出発!第2の人生(還暦後、残された日々をいかに生きるか)

★第2の人生スタート
2005年3月、還暦を迎えた。
十二支を5回、経験してきたわけだ。満60歳。
このきりの良い数字は、喪失した健康、破綻した人生からの新しい旅立ちにふさわしい。
干支の上からも、新しいサイクルがはじまるのだそうだ。
今までの人生を思い出の中に葬り去り、すべてをご破算にして一から始めよう。
主たる舞台は、メトロマニラのラスピニャス市、パンプローナ。
今、東京に居るが、段階的に拠点は、東京からマニラに移っていくことになるだろう。
けして急ぎはしないさ。
東京で暮らすも、マニラで暮らすも、今の私には、あまり変わりがなさそうだ。
ただ、終焉の地はマニラと決めている。
「静かに余生を暮らす」という言い方が、一般的に使い慣らされている。
が、余生という言葉は、それまでの生がまっとうで、何かを成し遂げた人でなければ、なかなか使えない。
私みたいないい加減な人生を歩んできた人間には、あまりふさわしい言葉じゃない。
「残りの人生、気張らずに静かに生きることを楽しむ」くらいの表現にしておこうか。あんまり変わりないか。ハハハ。


★片麻痺と緑内障
その残りの人生、第二の人生を、生まれつきの障害者として生きることになった。
思い描いていて楽しみにしていた、活動的で積極的な老後を生きることはスタートからつまずいたわけである。
夢に描いていた未来を失われた落ち込み、悔しさは克服してはいるが、それでも、時々気持ちが沈みこむ。
現在、抱えている病気は片麻痺と緑内障。
片麻痺。古い言い方では半身不随。
はっきり言って、毎日を生活することは、身体的にも精神的にもきつい。
車椅子のお世話にはなんとかならずにすんでいるが、歩くのは、相当にきつい。もちろん、走ることなどできない。
それに加えて、緑内障。
羞明という症状に悩まされている。光が眩しくてかなわないのだ。想像以上につらい。ツバつき帽子は必需品で、いつもかぶっている。
また、視野が欠けているためか、物を見るのが見にくい。すぐに眼が疲れる。眼が疲れると頭が痛くなる。視野欠損が頭痛に連鎖している。
このままどんどん身体がきつくなるのではと不安になる。
こんな人生、もういいやって、投げやりな気持ちになることもある。
でも、私はキリスト者、自分で自分を始末することなど、絶対にしない。
誰もが歳をとれば体が衰える。同時に精神も萎えるてくる、病んでくる。
それは宿命だから、受け入れるしかない。
そのとき、そのとき、できることを精一杯すればいいと気楽に考え、後は神様に身をゆだねればいいんじゃないか。
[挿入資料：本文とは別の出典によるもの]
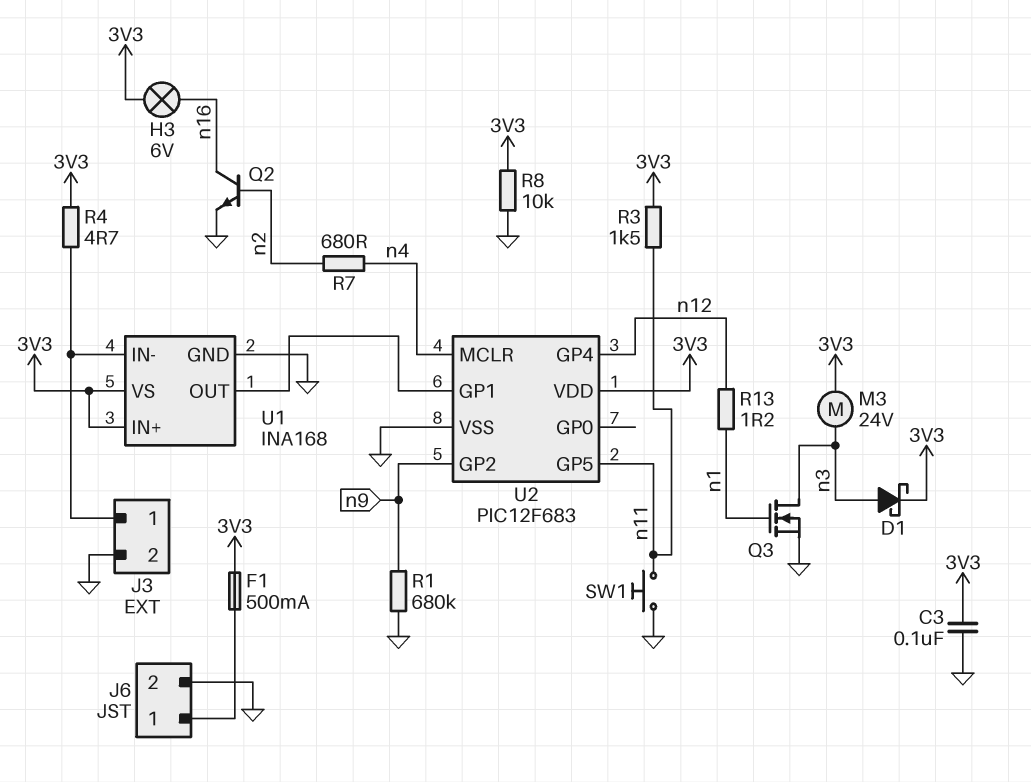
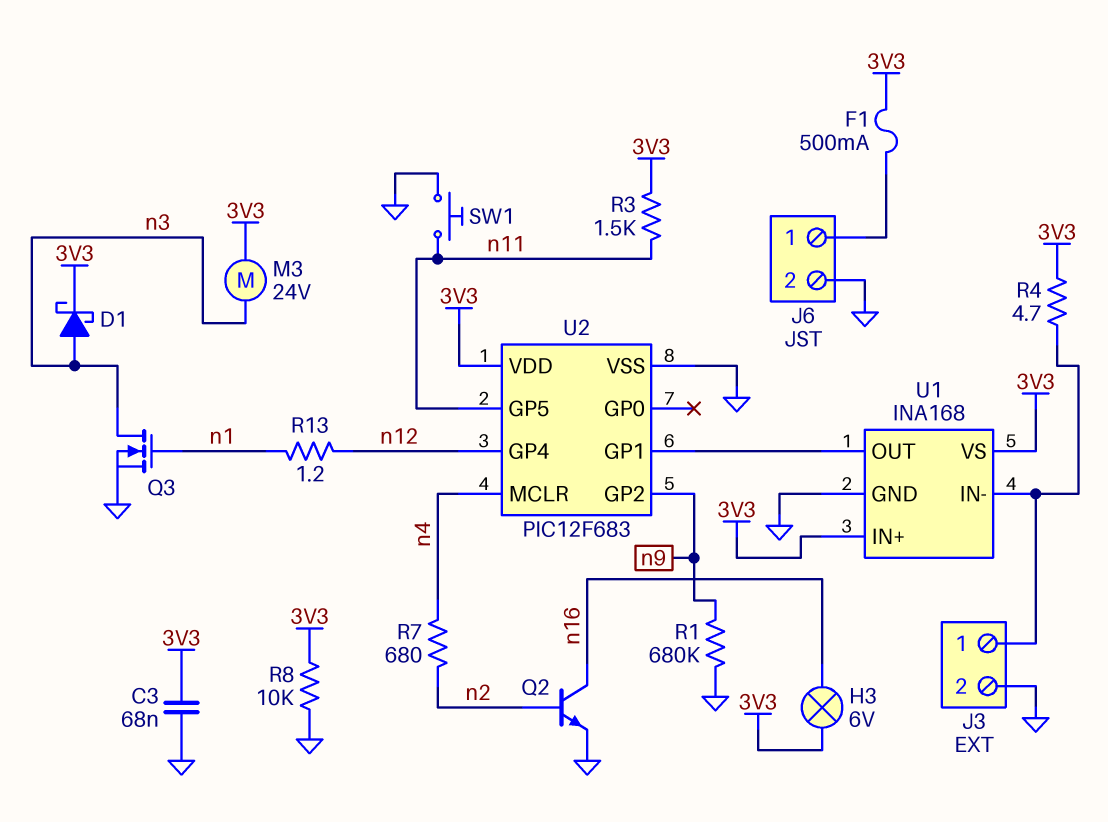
C3: 100nF (3V3, GND) -> 68nF (3V3, GND)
肉体的に決して無理はしない。が、心は前向きに保とう。
気持ちを楽にして、神の御心のままに生きるのさ。



★失ったものと得たもの
「世界の中心で愛を叫ぶ」という純愛を描くテレビドラマの中に出ていた
   「何かを失うことは何かを得ること」
というフレーズにいたく感動した。
確かにそうだ。物事の捉え方、気持ちの整理の仕方としては極めて正しい。
活動的に動きまわる老後という大きなものを失った。
ところで、俺は何を得たんだ。その代償は何だ。考えてみた。
自分が弱者であることを認識した時点で、以前より思いやり、優しさ、謙虚さを獲得した。

「人間は常に死と隣りあわせで生きている。いつ死んでもおかしくない」という意識も頭でではなく心で理解するようになった。
いつも死を自覚して残りの人生を生きることができるようになったかな。そして、死をこわいものと思わなくなっている。

信仰心を獲得し、神の存在を信じるようになった。
神を信じないことが科学的先進的態度とするのは、現代の最大の迷信だな。
宇宙の神秘的なもの、すべてを超越するもの、現代科学では説明できない偉大な何かを信じるようになった。

人智ではいかんともし難い運命を信じるようになった。
非科学的神秘主義者、運命論者と言うなら言うが良い。「科学的」という言葉であらゆることを断罪する剛直な唯物論からの訣別!科学至上主義者からは足を洗った。
自分が世界の中心であると考える尊大な生き物から、大きな力に翻弄されながらもがきあがくちっぽけな存在へ変化した。


★内在する喜びを求める
優越感の裏づけなしで他人を許すことが少しはできるようになったかな。
人と比較することで感じる嫉妬心から少しは自由になったかな。
この二つは大きい大切なことだ。
他人より優れているからどうなんだ?
取るに足らない自己満足さ。
他人より劣っているからどうなんだ?
見当違いの自己否定さ。
どだい優れているとか劣っているとか、その時代の世俗的価値基準で判断しているだけであって、あんまり意味がない。
他人との比較から得られる卑しさの入り混じった相対的な喜びではなく、その人の内面から沸きあがってくる純粋な絶対的な喜びを追い求めなくてはならない。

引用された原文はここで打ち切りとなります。